24. You look at options going up 300-400% at times. 20-30 rupees becoming 120-140 rupees in a day. You are so psyched! You think you can trade them and make money. You look at your red portfolio, down like 40-50% and you feel like you can make it all back.
25. You liquidate your entire portfolio in loss. You start trading options. First day you made 1500 rupees profit. You think "wow this is more than i earn in a day and i did it in 25 mins!" and you're so psyched.
26. You hear about traders on twitter. Sign up with Twitter. Follow those traders. See huge profits on MTM screenshots. You start daydreaming about being able to recover all your losses and then make profits and quit your job freedom from boss sucking your life out of you.
27. You make profit one day, make loss another day. You take profits quicker. You hold on to loss thinking it will come back up or you'll close at better price. You do this for a couple of months. You make 1x and you lose 2x.
28. Along the way you see people talking about charts, RSI, moving average, etc., and you want to learn and you learn them. You go through forums/twitter for profitable strategies. Whatever you find you start trying it out, trading it.
29. Another two three months passed. You have blown your entire account. You look at twitter MTM screenshots by famous traders and you DM them to teach you. They don't even bother to respond, and if they do, they ask you to attend their workshop.
30. You look at the workshop cost and it's a month's salary or two. You think you'll make riches by attending workshop, so why not! You pay for the workshop, attend it. You look for their profitable system. The workshop covers some topics. You come back and put fresh capital.
31. You start trading again. Still same results. Nothing much has changed. You ping your workshop trader. He says, "keep at it. it's not easy". You keep it at and blow your account once more. You meanwhile look at traders like him making lakhs and lakhs of money everyday.

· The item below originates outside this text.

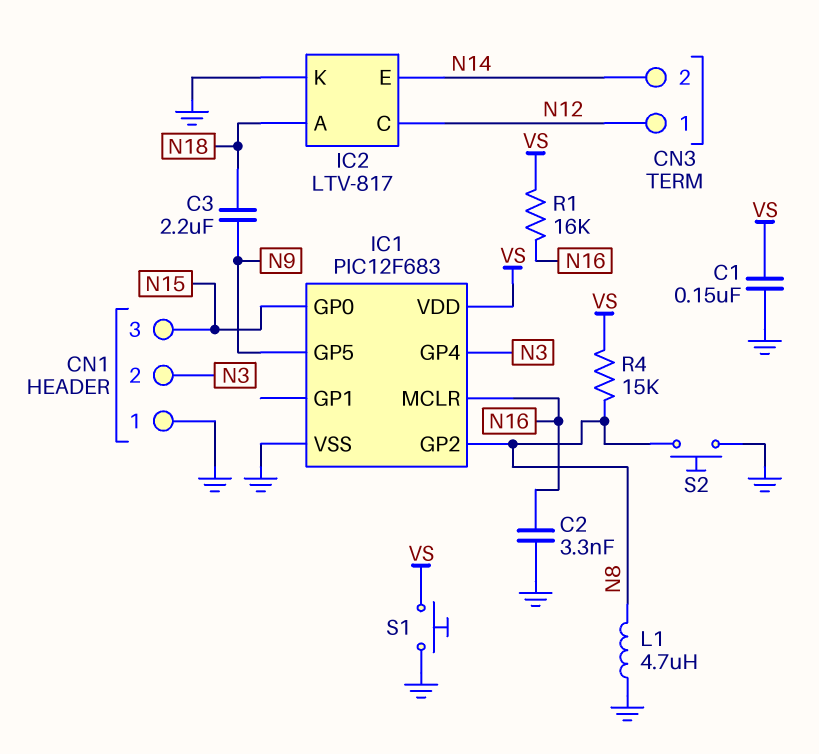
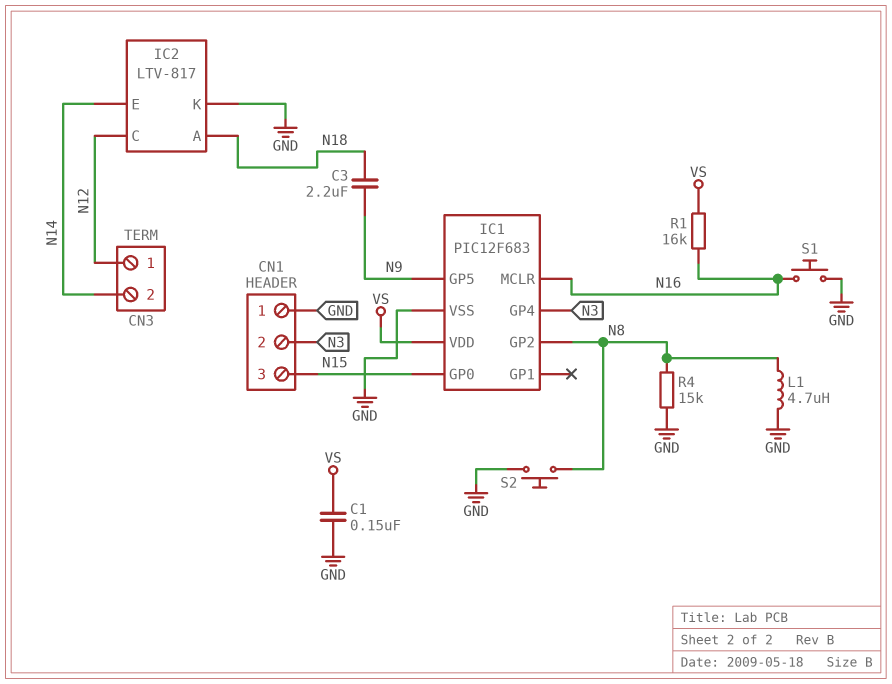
C2: 3.3nF (GND, N16) -> none
R4: 15k (N8, VS) -> 15k (GND, N8)
S1: button (GND, VS) -> button (GND, N16)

32. You hear about another good trader. You save some money, go to his workshop. Come back try again. Same results. No improvement. You start going through different forums for strategies. You don't improve. Slowly you feel like everyone is a fake, and it's a rigged game.
33. You have blown up a third time. You decide to stop trading and do something productive with your time. You slowly stop following the markets. You put your money in FD and some mutual funds and go about your life.
If by this point you haven't given up, you decide to take things into your hands, and study the market properly. You take good books and read. You discover good traders, legit ones, you go about approaching trading like a business, in a systematic way eventually.
You eventually start trading/investing with a level-headed approach and if you belong to the top 1-2% of traders, you go on to make some money. If not, you resign yourself to the fact that you are just not cut out for it, and you give up eventually looking at it as time waste.